You can also send me a direct message on Twitter or send me an Instagram message.
I’m also on Facebook, About Me and LinkedIn.
In addition, I get a lot of messages on Slack – an enterprise messaging service that’s very popular – but you have to be part of a company I’m involved with.
And, worse comes to worst, you can Snapchat at me.
There are, officially, 14 ways to interrupt me – 15 if you use a mobile phone for its original purpose and call me.
Practically anyone can burst into my life when I’m doing whatever it is that I’m supposed to be doing – what, in other words, I’m being paid to do – which is mostly write stuff, read stuff or produce stuff, or talk about stuff I’m writing or reading or producing.
I’m not complaining.
I like the interruptions because – and I’m sure there’s a nicer way to put this – I’m lazy and would prefer to do 5,000 easy small things than one big hard thing, even though (and this is crucial) the first rule of economics is that you only really get paid for the hard stuff.
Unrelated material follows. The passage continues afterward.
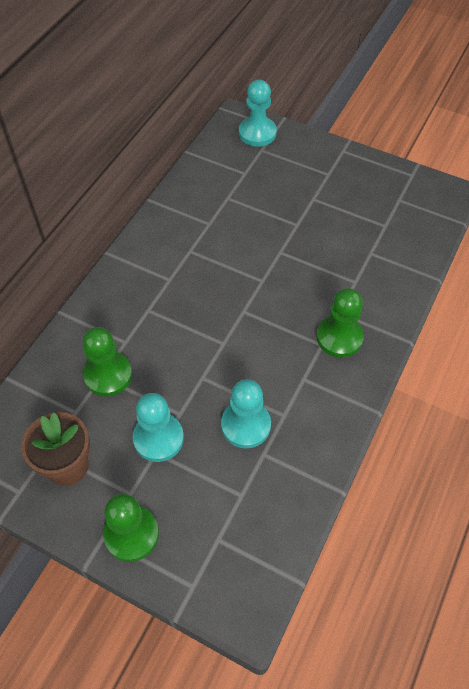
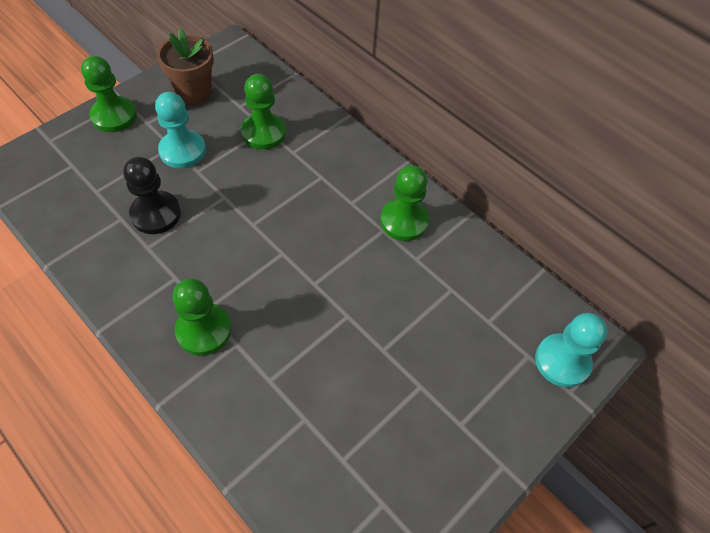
camera: 105 degrees right, 0 degrees up
(175, 239) = (404, 221): none -> green pawn
(245, 425) = (156, 214): turquoise pawn -> black pawn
I know what you’re asking. You’re asking how do you get anything done?
To which the answer is: I don’t get anything done.
That’s not strictly true, of course. But even when I’m working I find modern communications inefficient.
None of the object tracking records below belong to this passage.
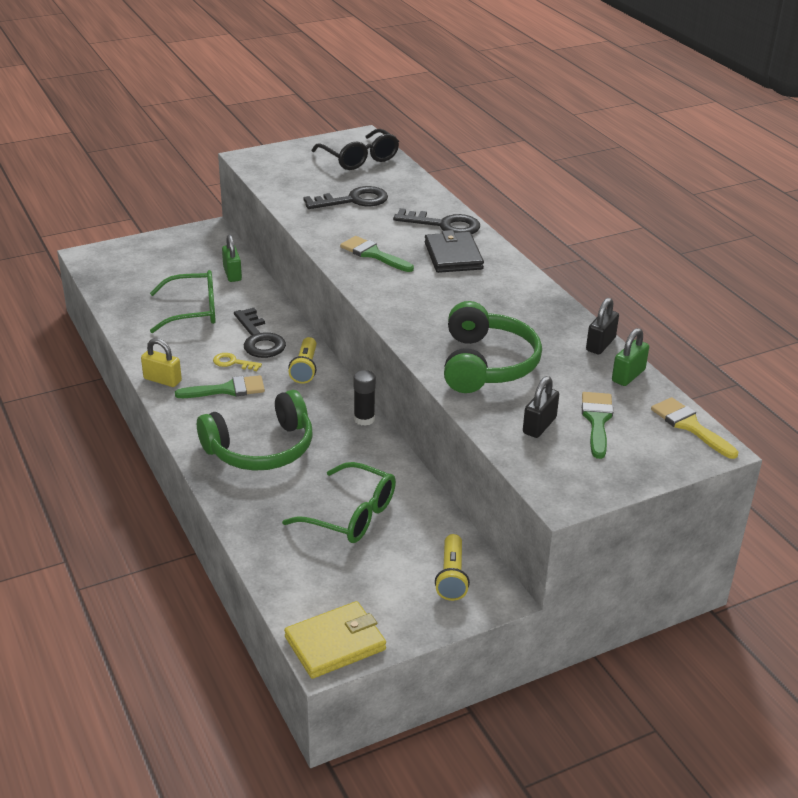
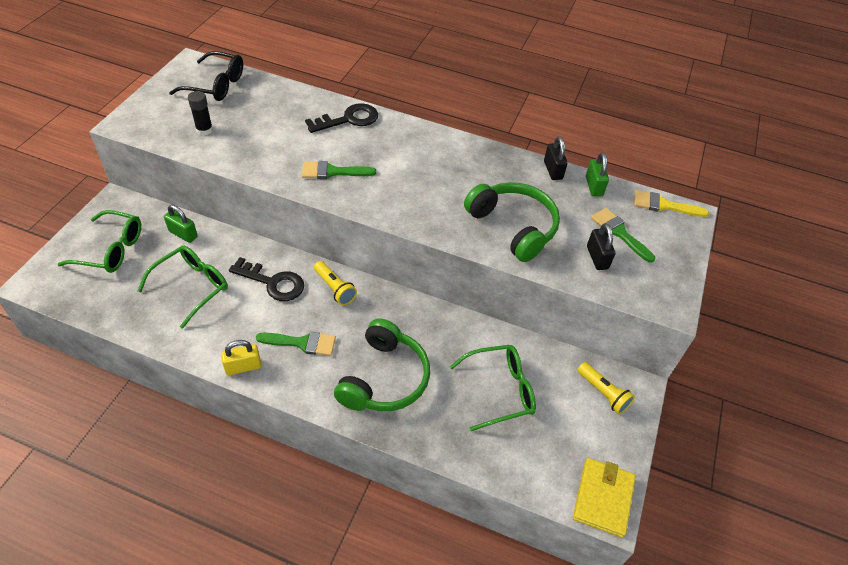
camera: 45 degrees left, 15 degrees up
(166, 259) = (111, 250): none -> green glasses
(227, 389) = (302, 343): green brush -> green brush turned 60 degrees clockwise
(233, 362) = (278, 316): yellow key -> none
(353, 200) = (258, 128): black key -> none
(364, 419) = (420, 306): black glue stick -> black glue stick (204, 130)
(453, 256) = (386, 144): black wallet -> none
Here’s how it works for me: most of the time I get an email from someone at a studio or television network arranging a conference call, and I respond that I got the message and will be on the call.
Inevitably, another person also on the call then sends an email using the truly diabolical “reply-to-all” function – something like: “I’ll be there! Thanks for arranging this!” and pretty soon there are five or six emails about the same thing, including one that’s just a “thanks!” followed by a “no problem” – often written as simply “NP” – and then someone wraps it up with a “happy face” emoticon, which inspires someone else to reply-to-all a one-line “LOL”.
When the call actually starts and I’m trying to join it with the access code, I’ll often get a text from someone’s assistant – an entirely new mode of communication snuck in there at the last minute – saying something along the lines of: “We’re all on. Ready anytime.”
And then after the call everyone texts or emails – or texts and emails, for some reason – to set up a call to talk about what happened on the call.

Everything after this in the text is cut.